# Rückgaberecht abgelehnt !



## 0815 (10. April 2009)

*Rückgaberecht abgelehnt !*

ich fasse mich kurz!

ich habe mir vor 3 tagen ein neues netzteil zugelegt und wollte es gestern zurück geben weil unter last die grafikkarte sofort abgeschmiert ist 

das netzteil ist "mattbeschichtet" und ganz kleine kratzer vom einbau und ich habe es aus folgender begründung nicht umgetauscht bekommen 

es ist gebraucht und ausgepackt - mit den kratzern kann er es nicht weiter verkaufen und somit nicht zurück nehmen

logischerweise musste ich das netzteil auspacken und einbauen - gibt es denn keine möglichkeit an sein geld zu kommen?


----------



## Uziflator (10. April 2009)

*AW: Rückgaberecht abgelehnt !*

Hast du es im Laden um die Ecke oder im Inet gekauft?


----------



## Bumblebee (10. April 2009)

*AW: Rückgaberecht abgelehnt !*

Natürlich, um es zu gebrauchen/einzubauen musst du es ja auspacken und einbauen - dabei entstehen logischerweise "Gebrauchsspuren"
Wenn dies nicht übermässige Spuren sind kann dir daraus niemand einen Strick drehen

Ich denke, dass es auch noch darauf ankommen könnte ob bei dir ein "Verschulden" vorliegt

Also wenn das Nettzeil defekt ist und darum die GraKa abschmiert muss es ausgetauscht werden
Wenn das Netzteil offensichtlich (und von dir erkennbar) zu "klein" ist und darum seinen Dienst nicht tun kann wird es eng


----------



## Pokerclock (10. April 2009)

*AW: Rückgaberecht abgelehnt !*

Zunächst einmal ist es wichtig zu wissen, ob du es per Internet oder im Laden gekauft hast. Hast du es im *Internet* gekauft, gilt das Fernabsatzrecht. Dazu erstmal hier einlesen WICHTIG! zum verstehen.

http://extreme.pcgameshardware.de/b...t-und-kostenuebernahme-des-rueckversands.html

BGB - nichtamtliches Inhaltsverzeichnis

Du hast also ein 14-tägiges Widerrufsrecht. Dem zu folge kannst du ohne Angaben von Gründen die Ware wieder zurücksenden und du erhältst dein Geld wieder. ABER! Jetzt kommen wir zum Problem.

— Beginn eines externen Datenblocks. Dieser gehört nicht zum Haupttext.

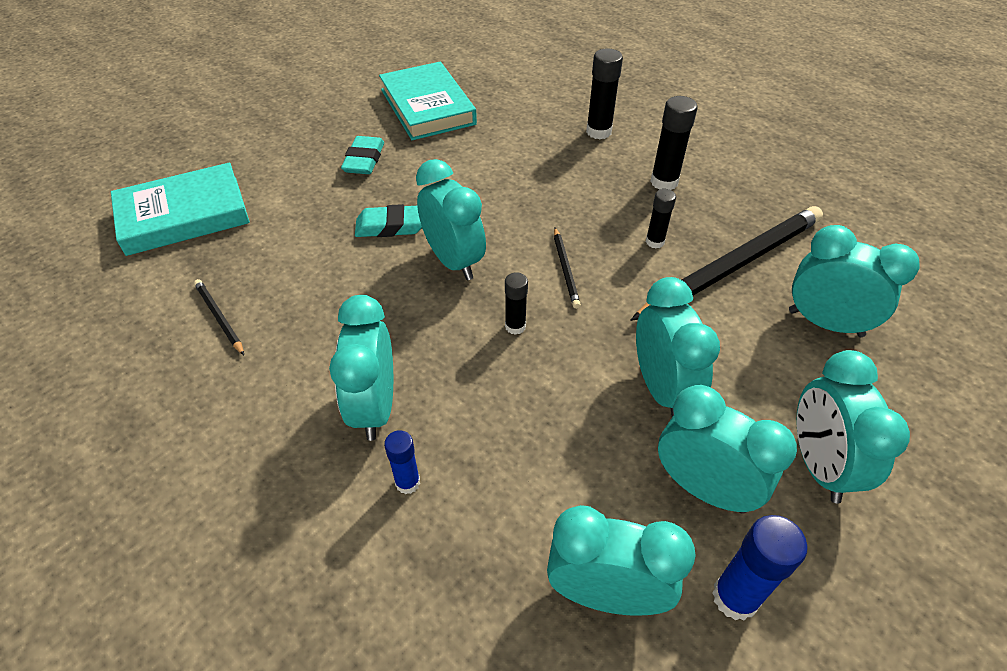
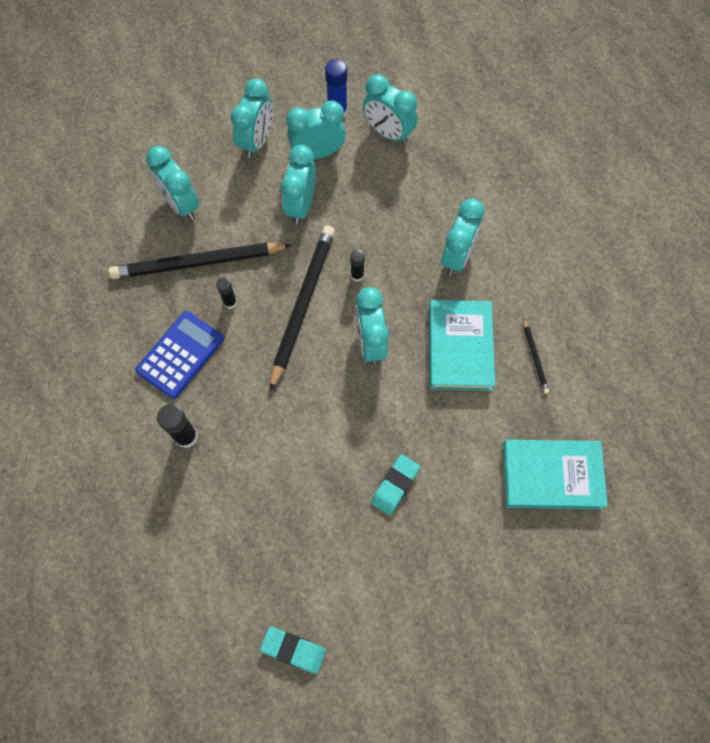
camera: 155 degrees left, 20 degrees up
(391, 226) = (400, 395): turquoise eraser -> turquoise eraser (293, 650)
(407, 482) = (454, 210): blue glue stick -> none
(427, 107) = (311, 544): turquoise book -> turquoise book (460, 347)
(565, 269) = (302, 305): black pencil -> black pencil, size x2.32
(664, 182) = (180, 355): black glue stick -> blue calculator
(703, 488) = (318, 153): turquoise clock -> turquoise clock turned 105 degrees clockwise

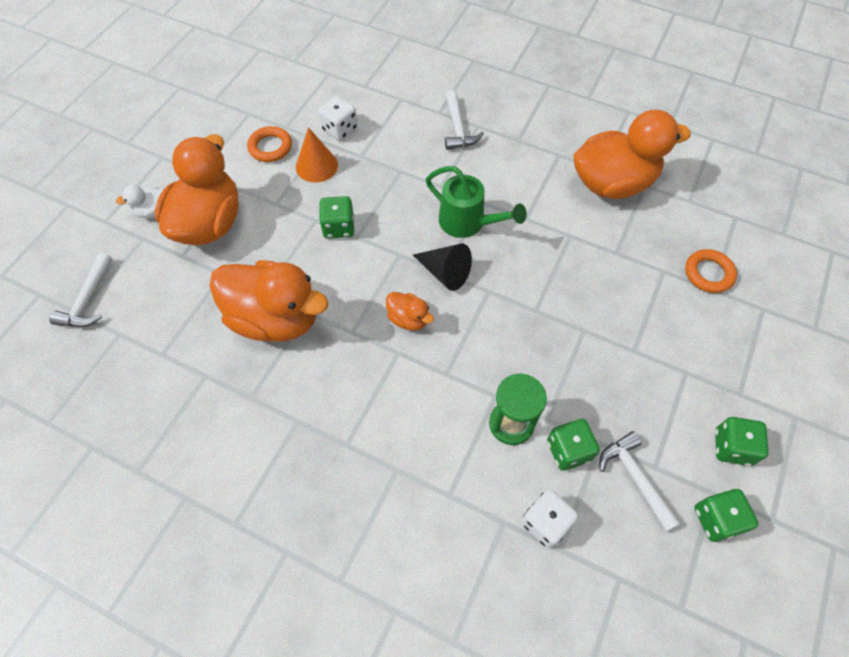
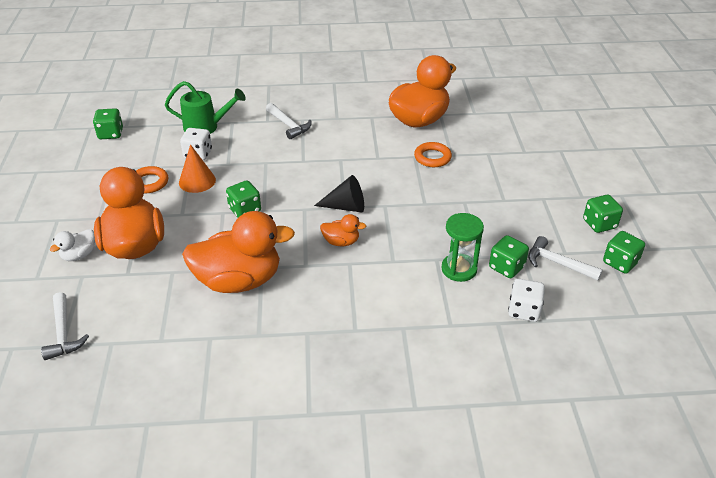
camera: 30 degrees left, 20 degrees down
(274, 65) = (111, 134): none -> green dice
(468, 223) = (339, 174): green watering can -> green watering can (206, 127)
(708, 273) = (515, 145): orange ring -> orange ring (432, 157)

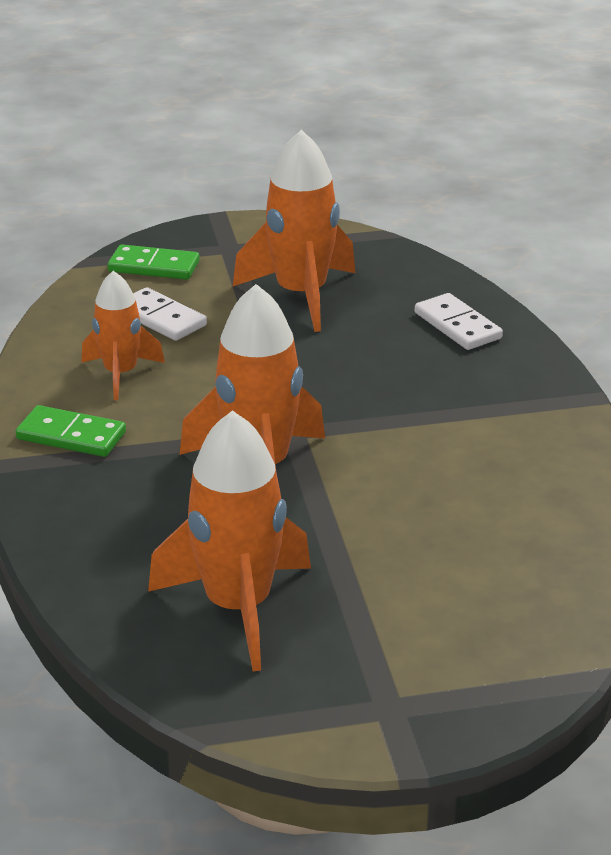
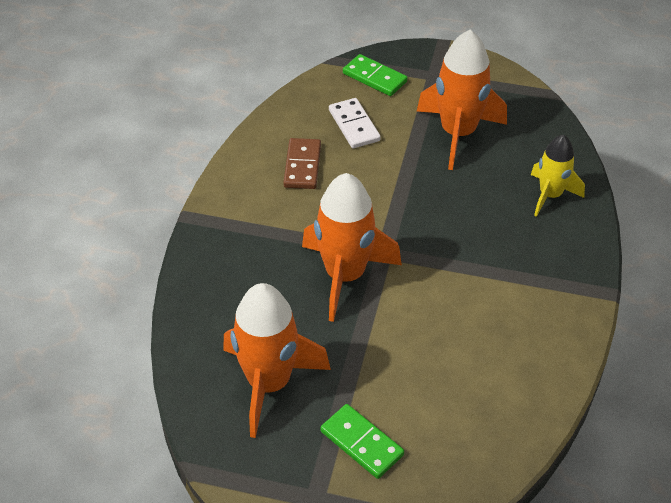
camera: 25 degrees right, 15 degrees up
(71, 436) = (245, 208): green domino -> green domino (362, 443)
(120, 374) = (302, 166): orange rocket -> brown domino
(457, 325) = (550, 195): white domino -> yellow rocket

Das Gesetz sieht einen Wertersatz vor bei Ware, die *verschlechtert* wurde (346 II S.1 Nr.3 BGB). Das könnte bei dir vorliegen in Form der Kratzer. Inwieweit da jetzt eine "Verschlechterung" der Ware vorliegt und inwieweit sich das wertmindert auswirkt ist Wertungssache und kann hier niemand beurteilen. Klar ist aber, dass der Händler auf gar keinen Fall einfach sagen kann, dass du die Ware behalten musst. Wenn, dann muss er die Ware zurücknehmen, aber nur einen Teil des Verkaufspreises zurück bezahlen. Er kann den Teil behalten, der die Höhe der Wertminderung darstellt. 

Dazu gibt es jetzt aber noch eine Ausnahme im Gesetz. Die "bestimmungsgemäße Ingebrauchnahme". Fraglich ist, ob der Einbau ins Gehäuse und die Kratzer, die durch den Einbau entstanden sind zur "bestimmungsgemäßen Ingebrauchnahme" gehören. Auch das ist Wertungssache und kann ich und sonst hier niemand abschließend beurteilen. Aber diese Ausnahme gilt nicht bei Fällen des FAR, wenn der Verbraucher auf diesen Sachverhalt und zur Vermeidung hingewiesen wurde (§357 III S.1 BGB). Dann gilt §346 II S.1 Nr.3 BGB ohnehin nicht. Da gilt es vor allem die AGB des Händlers zu studieren, ob dort ein entsprechender Passus drin steht.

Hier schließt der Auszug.